A new report by data insights firm Sightline Climate found that climate venture capital investments rose to an average deal size not experienced since 2020, with multiple $1bn deals recorded.
Investments are shifting away from emissions reductions to meeting rising energy demand from data centres and the booming growth of AI. Investors are increasingly focused on new clean power capacity, grid flexibility and back-up power solutions.
Climate tech deals actually fell by 14% in 2025 – a four-year low, but the average deal size has increased. More than half of the ten highest deals recorded last year were more than $1bn, including six energy sector deals and two rounds for data centre developments.
Climate investments in the built environment sector climbed 23% last year, although this was largely focused on data centre infrastructure. The energy sector also experienced a 31% investment increase, with a focus on nuclear and grid deals.
The UK is focusing on hard-to-abate sectors such as aviation, but across the board, investment in such sectors lost momentum. Sightline Climate stated that sectors driving action via decarbonisation targets or those reliant on policy signals saw funding decline by almost a quarter last year. Industrial decarbonisation funding also fell by 3%.
In total, climate venture capital investment reached $40.5bn in 2025, an 8% increase on 2024 levels.
Sightline Climate’s co-founder Kim Zou said: “Just like the wider market right now, energy systems, climate tech, and AI are now inextricably linked. Data centres are driving the energy demand that has caused a boom in clean firm power and gridtech investment. And decarbonisation is no longer the primary motivation; it’s all about energy supply and security.

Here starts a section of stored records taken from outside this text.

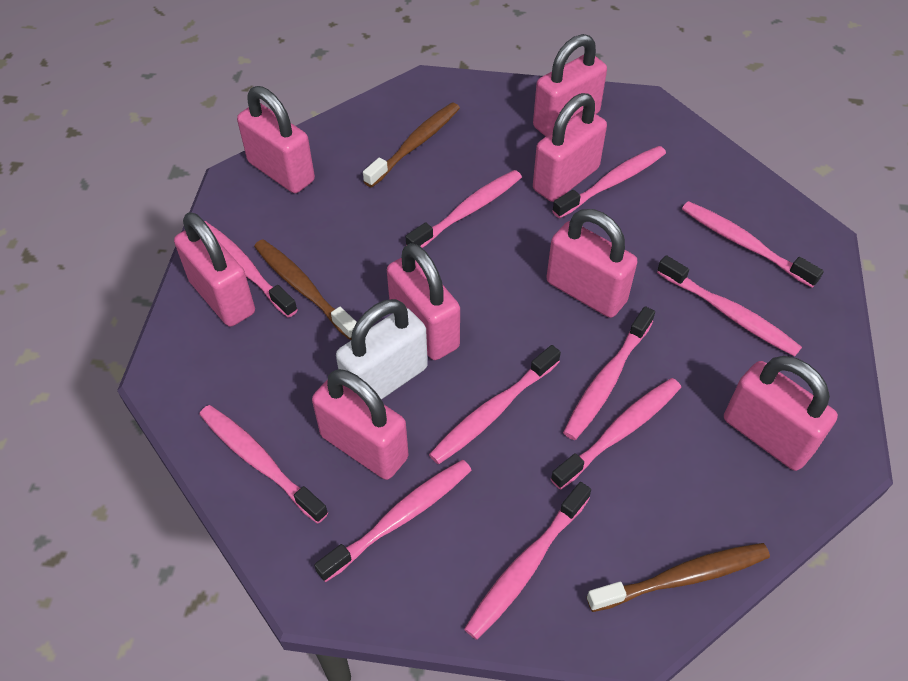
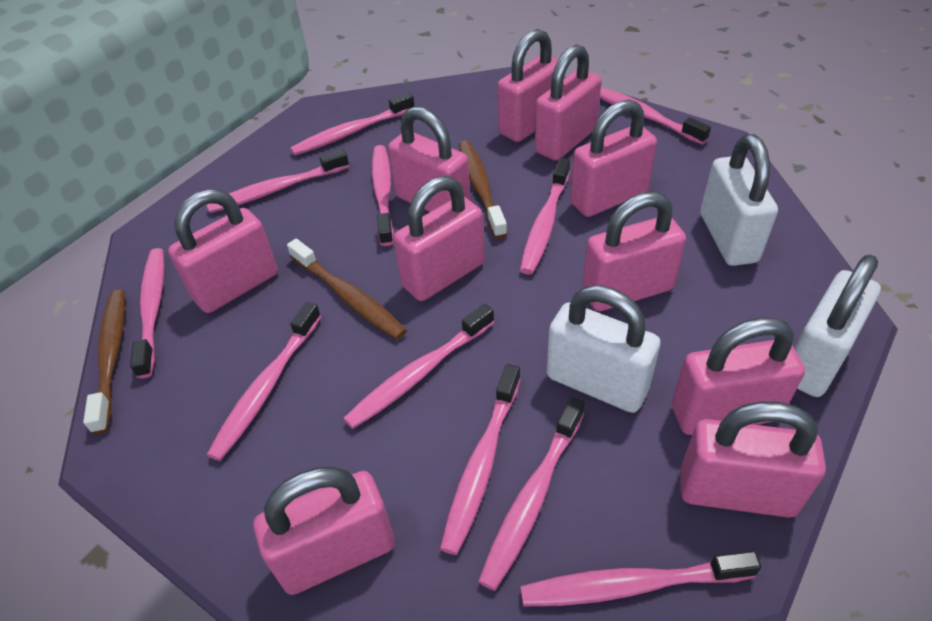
pink padlock: 8 -> 10
white padlock: 1 -> 3

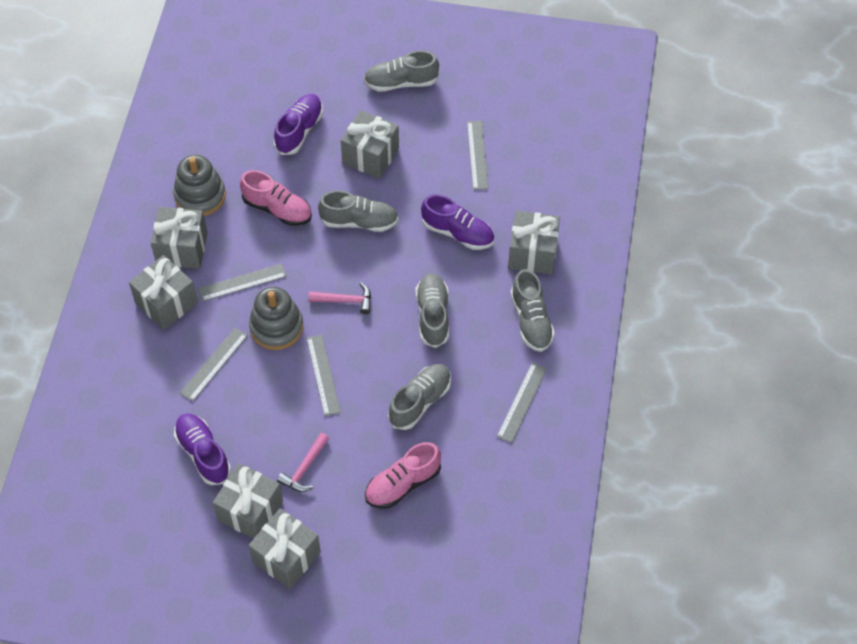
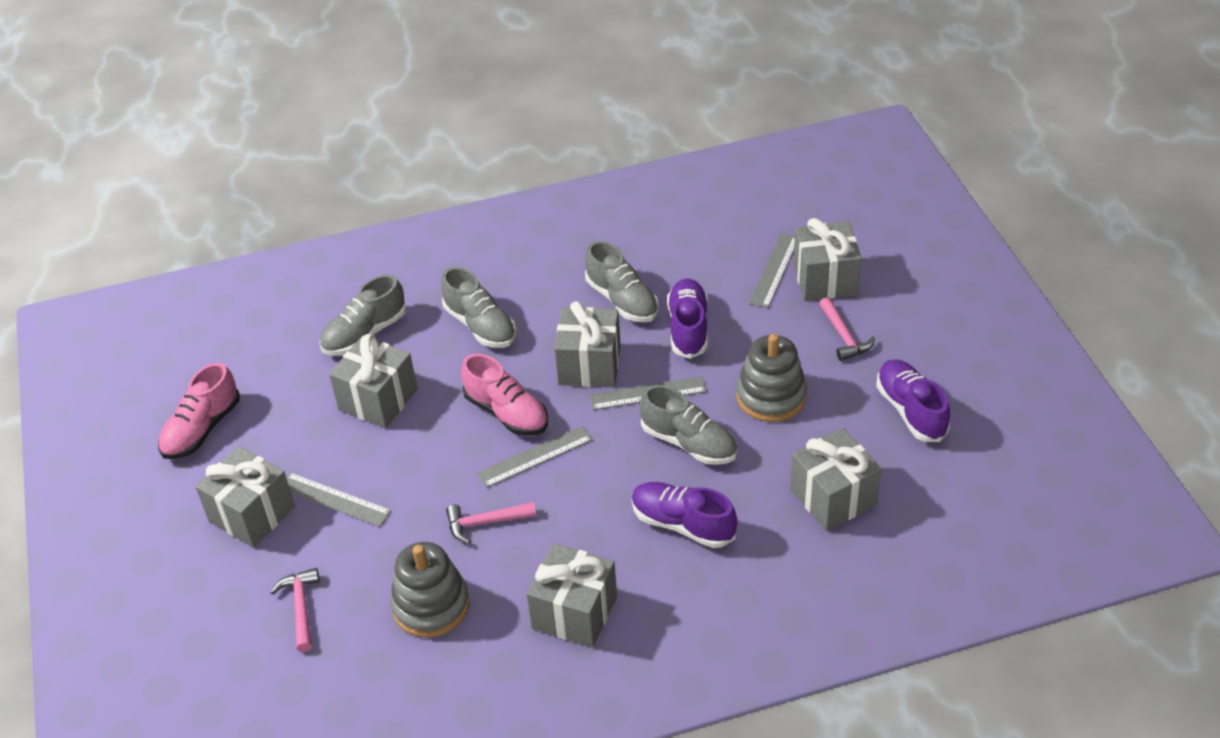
grey ruler: 5 -> 4
grey shoe: 5 -> 4
pink hammer: 2 -> 3

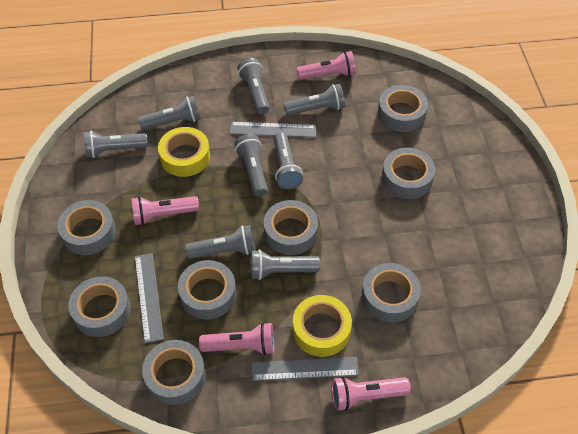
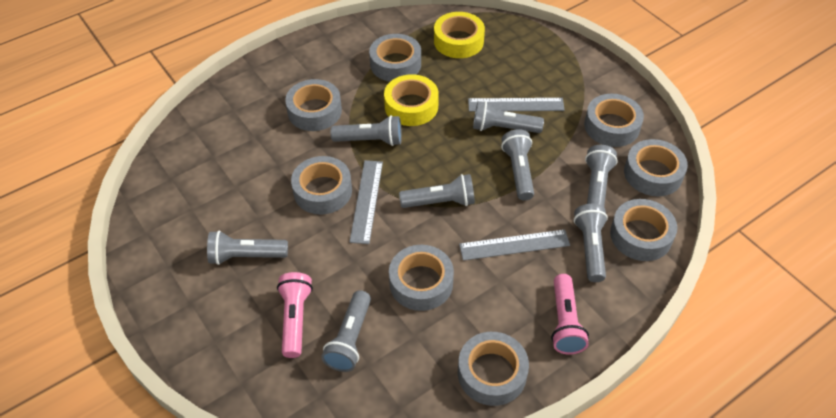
pink flashlight: 4 -> 2

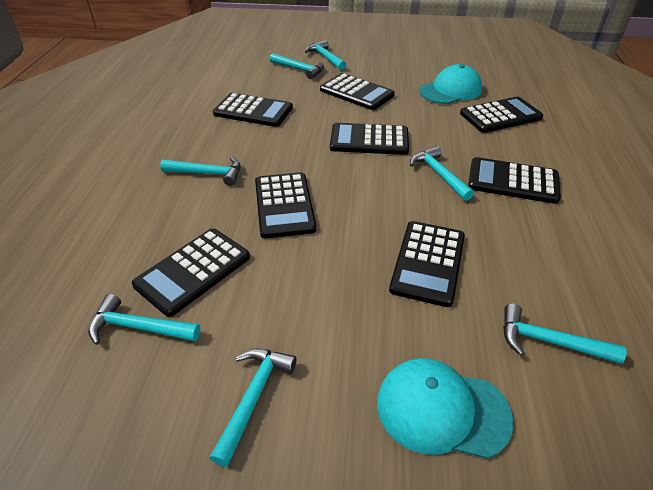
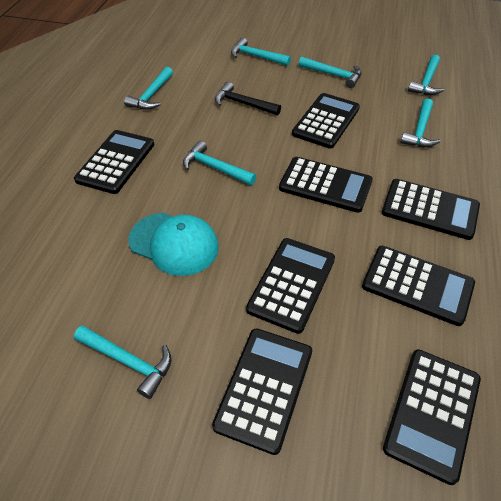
black hammer: 0 -> 1
turquoise cap: 2 -> 1

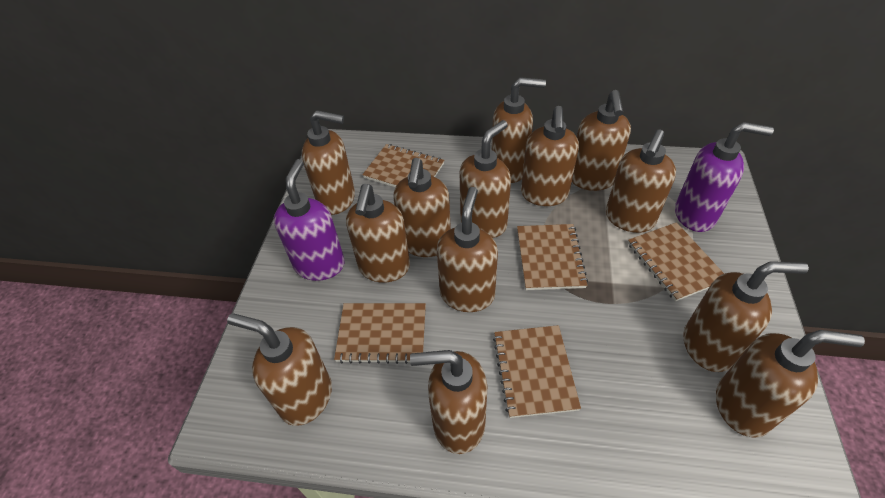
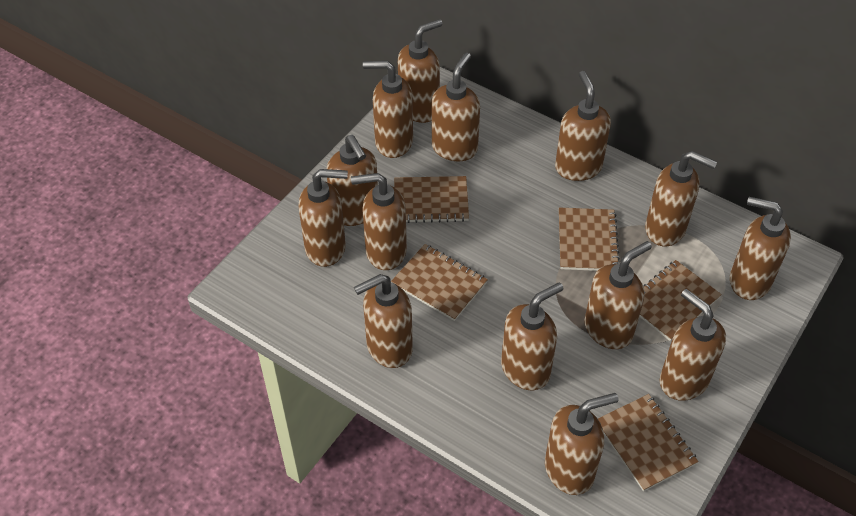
brown soap dispenser: 13 -> 14
purple soap dispenser: 2 -> 0

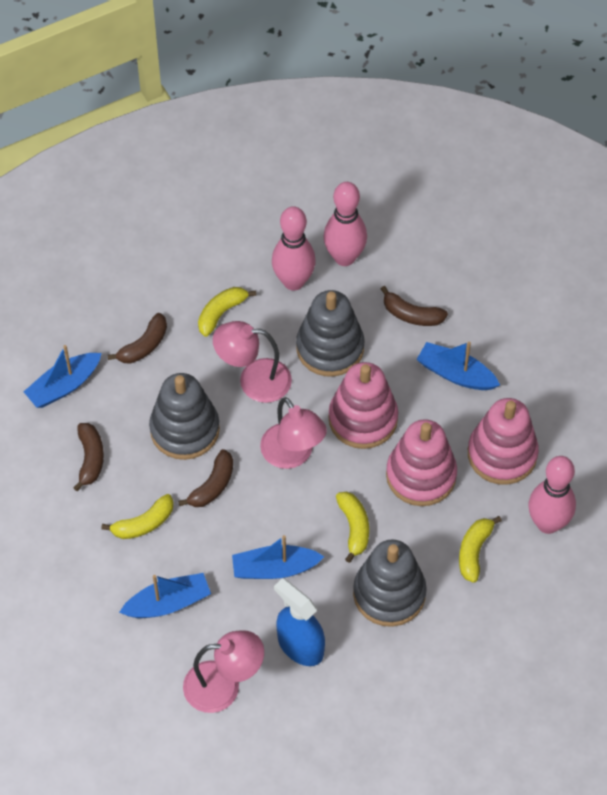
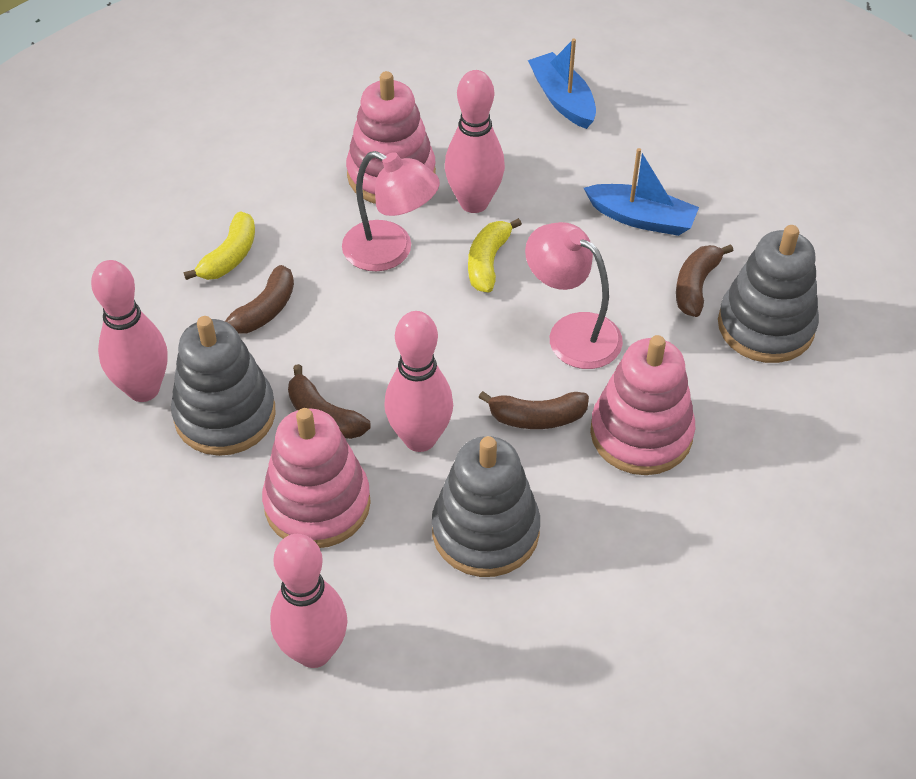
blue boat: 4 -> 2
blue spray bottle: 1 -> 0
pink bowling pin: 3 -> 4
pink lamp: 3 -> 2
yellow banana: 4 -> 2

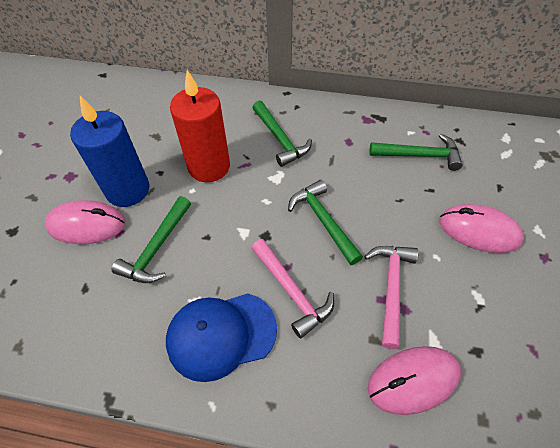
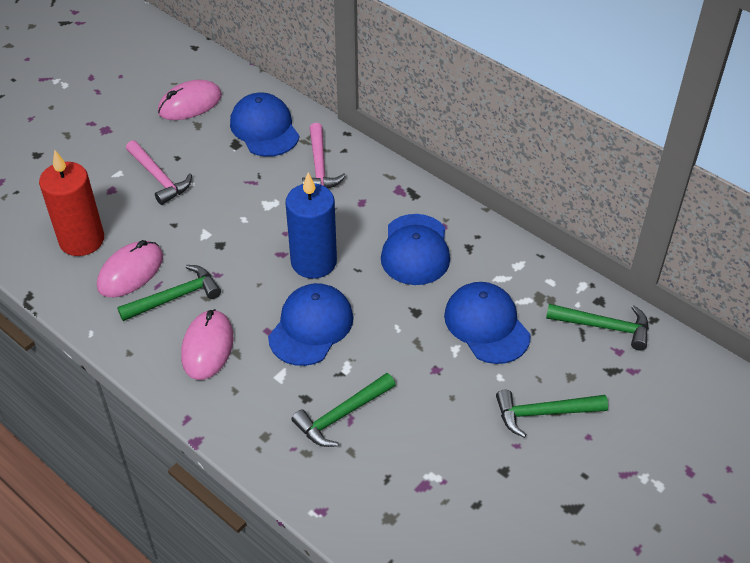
blue cap: 1 -> 4

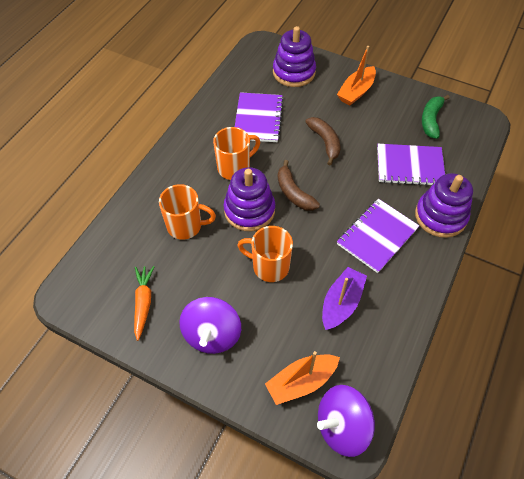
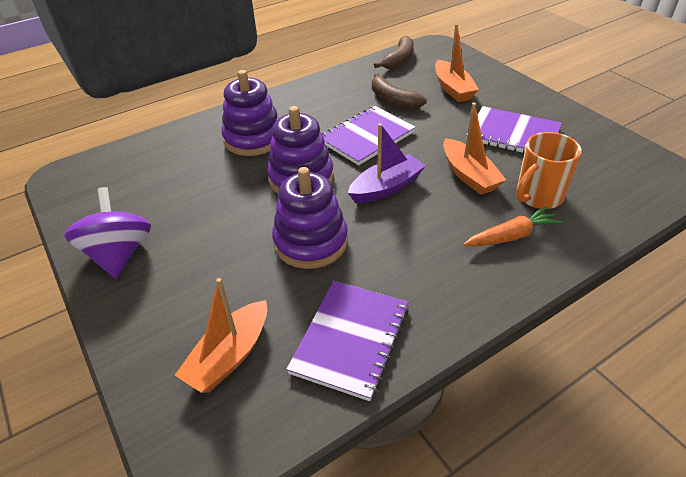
green banana: 1 -> 0
orange boat: 2 -> 3
orange mug: 3 -> 1
purple spinning top: 2 -> 1

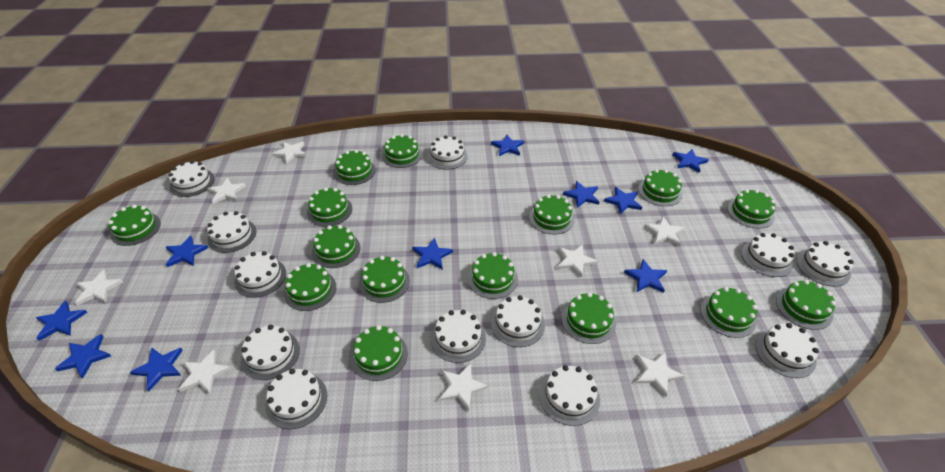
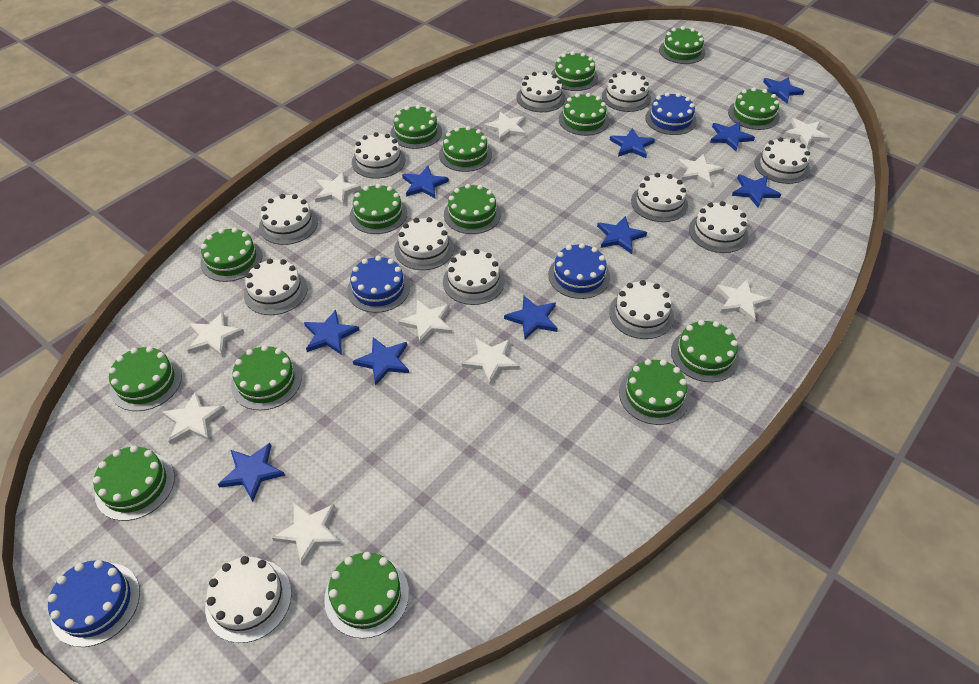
blue cake: 0 -> 4
white star: 8 -> 10

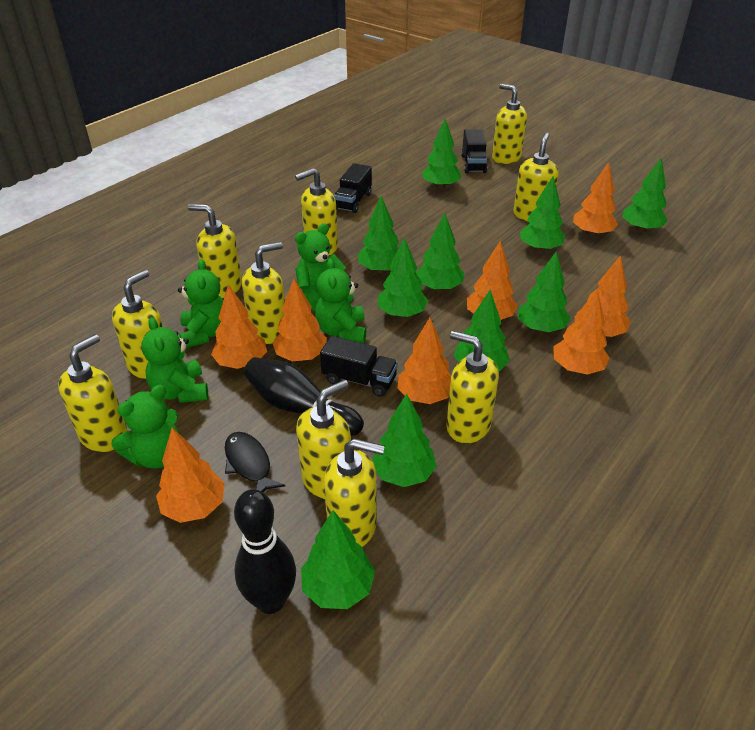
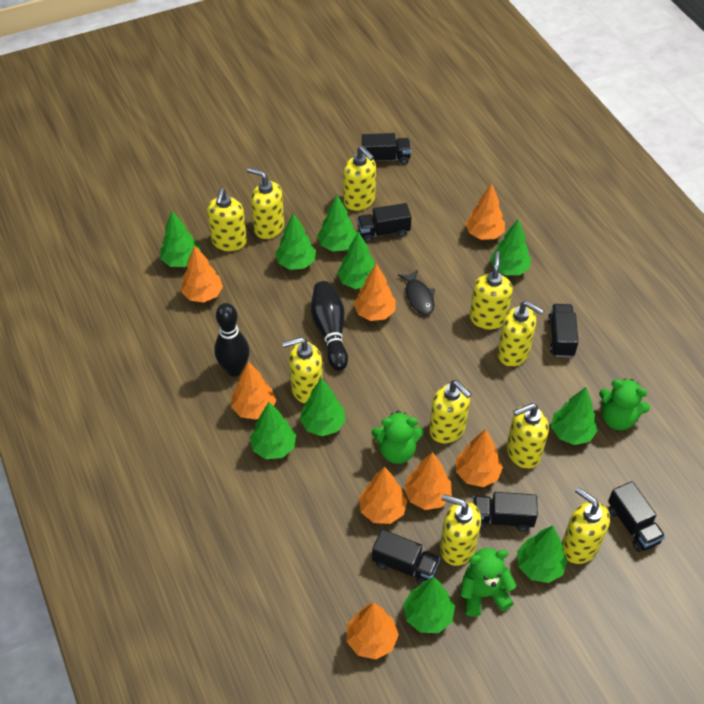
black truck: 3 -> 6
green teddy bear: 5 -> 3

“2025 was the year of the shift, 2026 will be all about speed and scale.”
In 2024, global funding for climate technology slumped, but the UK delivered a 24% increase in investment in the sector.
According to PwC, investment in UK-based AI climate tech firms increased by 128%, rising from £440m in 2023 to £1.01bn in 2024. As a result, UK-based companies accounted for 22% of global investments in AI-related climate tech, highlighting the UK’s emerging leadership in this transformative sector.
Energy innovation barriers
In related news, Bosch’s Tech Compass 2026 survey has highlighted attitudes amongst the UK public towards AI and its energy intensity.
Bosch surveyed more than 11,000 adults across seven countries, including the UK, which accounts for around 10% of survey respondents.
In total, 35% of Brits aged 18–29 claimed that AI is having a “positive impact” on their lives, ranked second only to smartphones.
The survey, which examined approaches to technology innovation found that four in 10 people believes that expensive energy prices are hindering innovation in the UK.
When asked what could unlock decarbonisation across the UK, 78% of respondents claimed they were open to utilising hydrogen in the form of transport, provided the UK could invest in infrastructure and fuelling networks.
Bosch UK & Ireland’s managing director Steffen Hoffmann said: “Hydrogen has the potential to transform how we power our lives and industries. Many people are ready to make the switch, but progress is being held back by limitations within infrastructure.
“If we are truly serious about reaching our net-zero ambitions and leaving behind a better world for future generations, we must prioritise the investments that make this transition possible.”